The faces of these tormented souls are microscopically observed; this is a story told in beads of sweat, in buds of day-old stubble and quickened crows-feet, in narrowed eyes and expressions of suspicion, regret, alarm, surprise, appeal, resignation, nausea and shame ... it is a literary treatment of the suffering human animal, an exercise in observation reminiscent of great Russian novels. For cinematic antecedents, Tarkovsky comes immediately to mind, especially the interiors of Stalker, though Ceylan cites the Japanese Ozu as his favorite director. The film makes use of super-high contrasts bled of color and reinfused with one or two color patches close on the spectrum; a typical scene would have an otherworldly hue altogether, of softened blacks and creams, with a touch of pale blue and perhaps some green in the waves, or of dense shadows with flares of silver which bend and pool up around hard edges. In an interview with The Guardian, Ceylan speaks of his preponderance of reds, but I suppose like a poem the film is open to different readings, because it was the blues and greens and even occasional hints of yellow I noticed and loved. This use of color and light says something important which is nevertheless difficult to articulate. It arouses a response, a recognition which originates just below the rational, as color in paintings does; it references meanings which have to do with our silent experience of life, our felt experience, of sadness, or stasis, or danger. Sometimes light is used in very purposeful ways - there is a remarkable scene in which Ismail's long-dead brother re-emerges from light into form, as if death is a landscape of light so dazzling it renders the dead invisible by over-exposure. But its deployment is more often a matter of suggestion, of oblique understandings which take place on levels of instinct and emotion.

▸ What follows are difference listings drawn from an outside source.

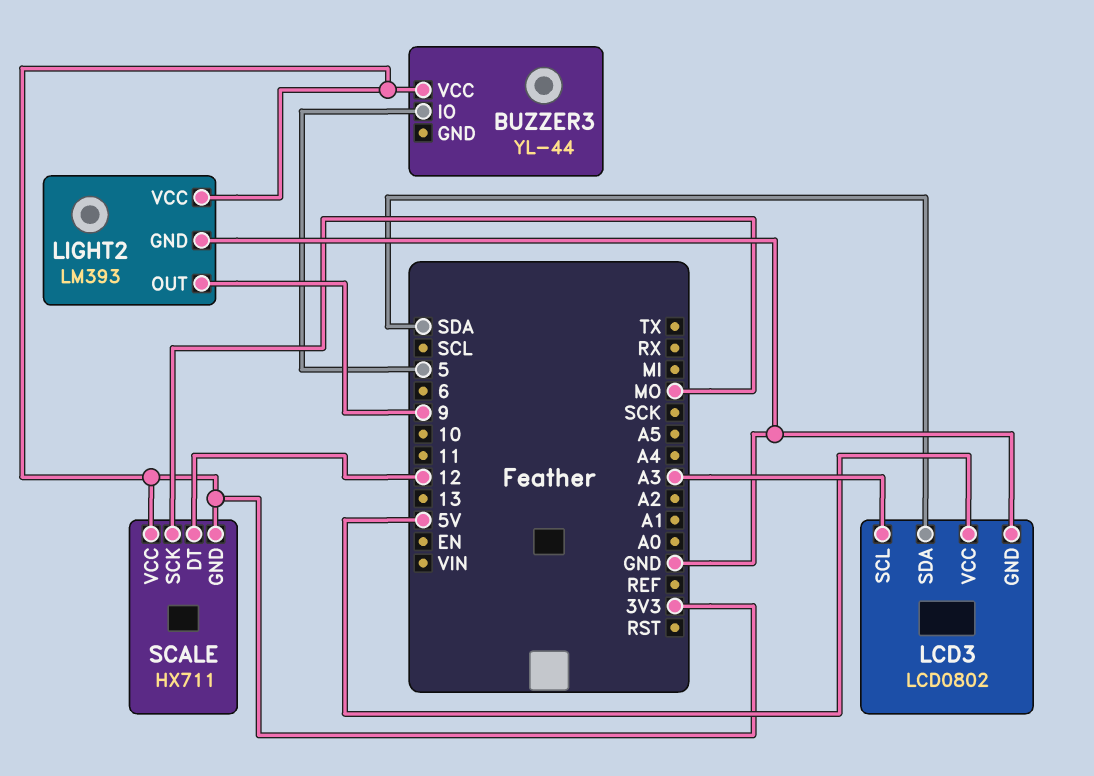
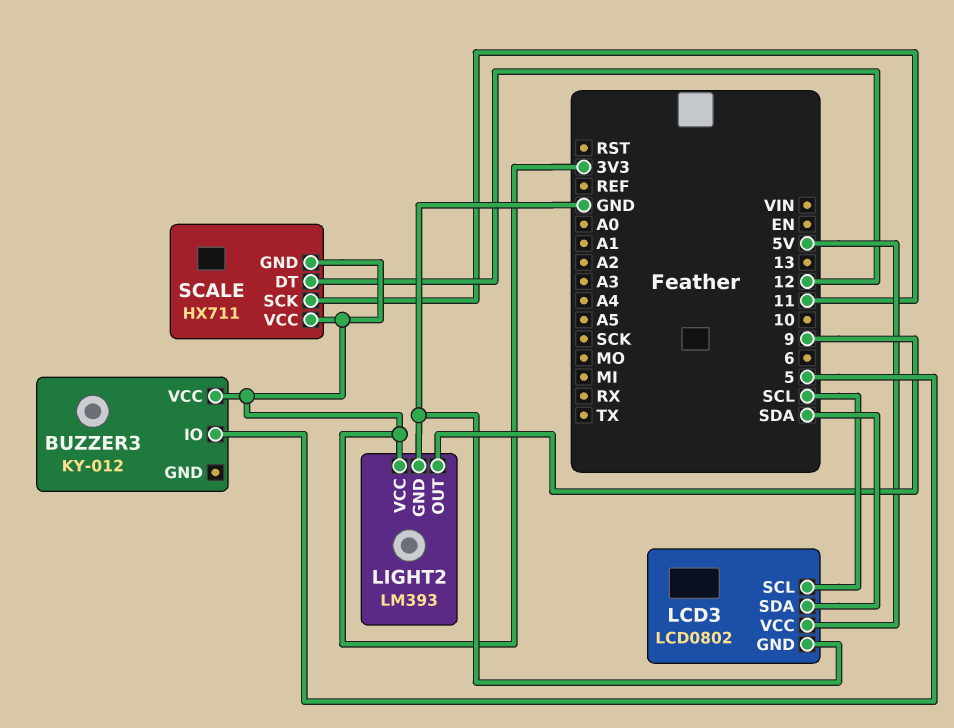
BUZZER3: YL-44 -> KY-012
LCD3 pin SCL: A3 -> SCL
SCALE pin SCK: MO -> 11

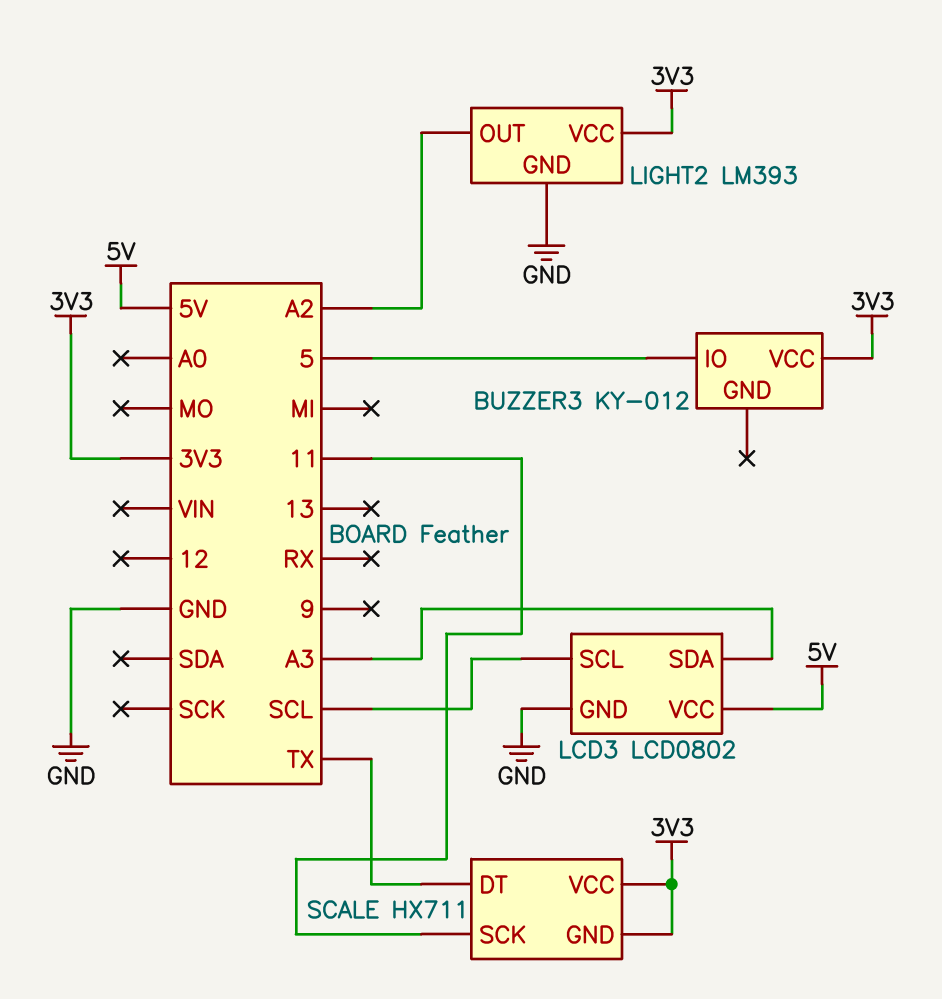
LCD3 pin SDA: SDA -> A3
LIGHT2 pin OUT: 9 -> A2
SCALE pin DT: 12 -> TX

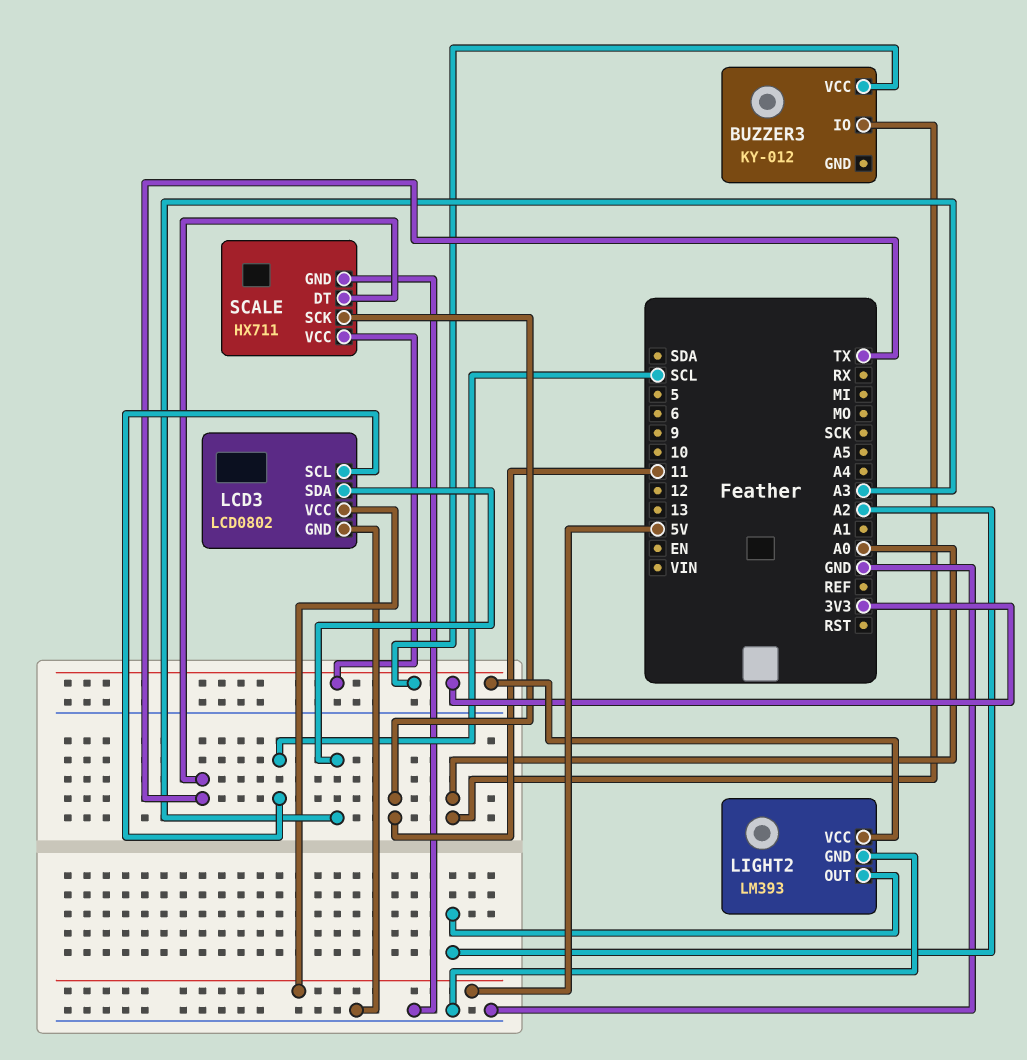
BUZZER3 pin IO: 5 -> A0
SCALE pin GND: 3V3 -> GND

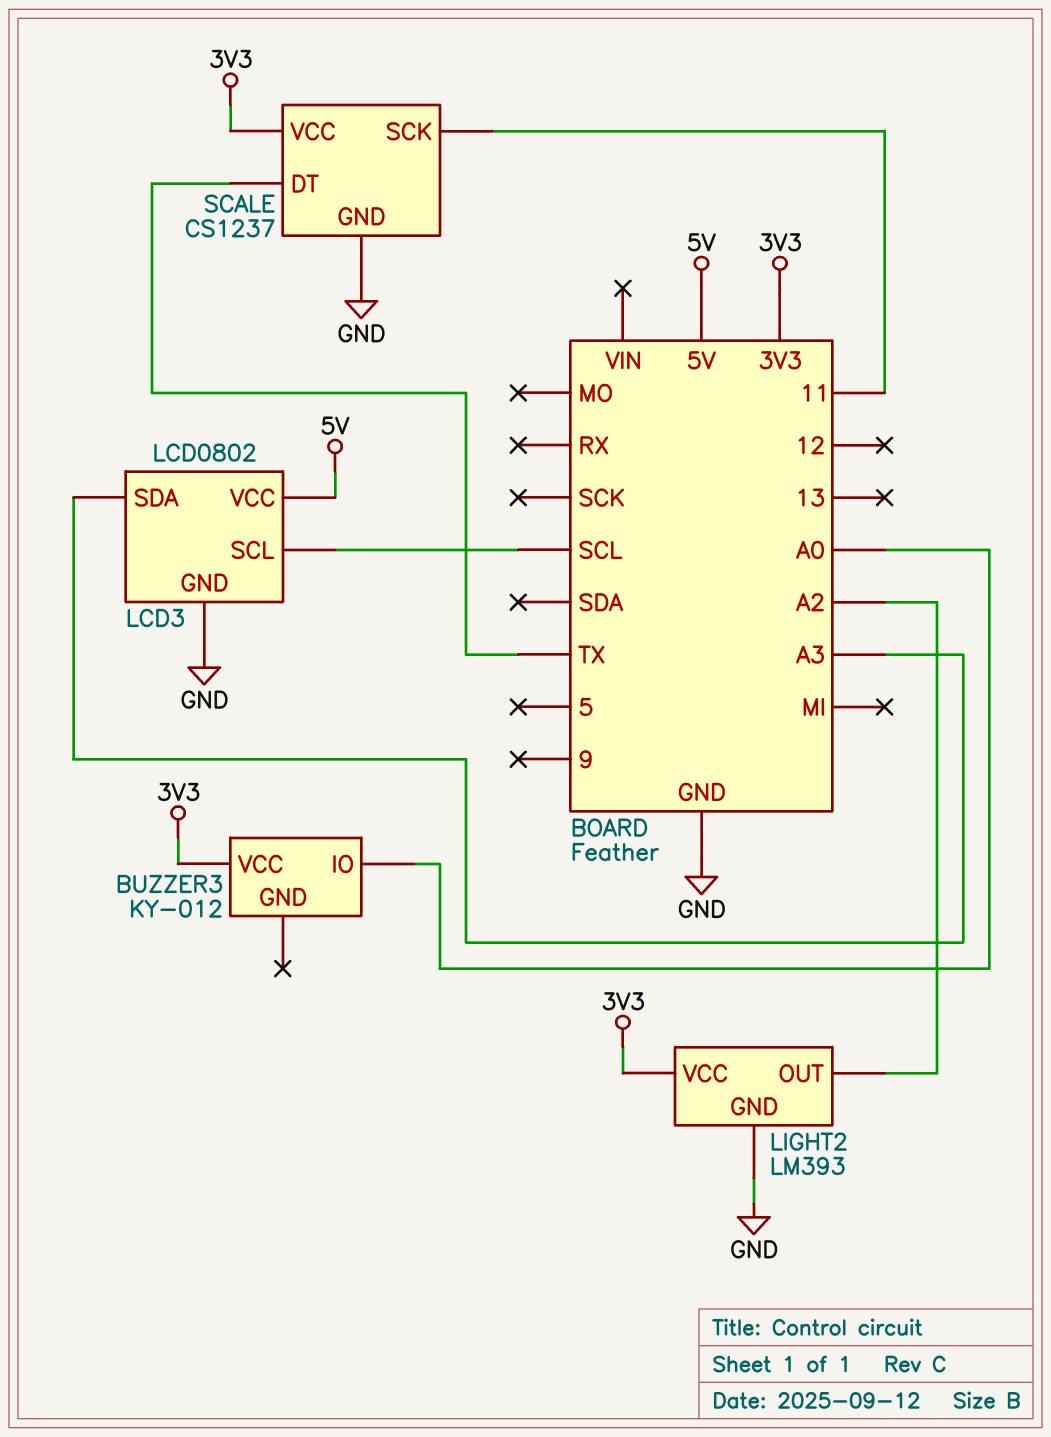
SCALE: HX711 -> CS1237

Ceylan uses sound in similar ways, inserting isolated aural signals into deep chasms of intimate silence. The effect of this minimalist approach is to delineate a psychological angle relative to the moment, such as the way in which memories are formed, or the way in which time distorts experience and vice versa. When Hacer is driving home with Servet for the first time, the words he speaks during one part of the journey are superimposed over a scene of the two of them sitting in silence some moments earlier. This slight aural disconnect illustrates in the most understated way imaginable how we can experience one another in the moment and in memory, and how understanding of events can be delayed. Sound effects in this dreamlike narrative are never arbitrary or incidental. They are divided between the intimate (squeaking doors, rustling fabric, running water) and the universal, atmospheric, or extensive (locomotive wheels, wind in grass, rain, thunder) with very little in between, a variation on the extremes of black and white we see in the visual register.

Such contrasts serve again to locate this small knot of characters within a sort of grand neo-mythic frame. They are highlighted, amplified, isolated, picked out against a stark elemental backdrop like figures in a Greek play. The film's final scene makes this explicit, as Eyup stands in tiny silhouetted human form against a gorgeous moving panorama of waves, thunderclouds, light-spokes and rain. There is a static quality to this image which refers back to the filmmaker's origins as photographer, and it is precisely in these origins that I think the film as a whole derives its genetic force, because photographic and visual art contain the qualities of self-sufficiency, of finality, and of the absolute that are distinguishing features of this film. Three Monkeys is definitely an event, an experience both voluptuous (in its surfaces) and austere (in its tone), and because it exercises the microcosmic and macrocosmic imagination simultaneously, we might spend a lifetime tracing its mythic themes in one of its grains of sand.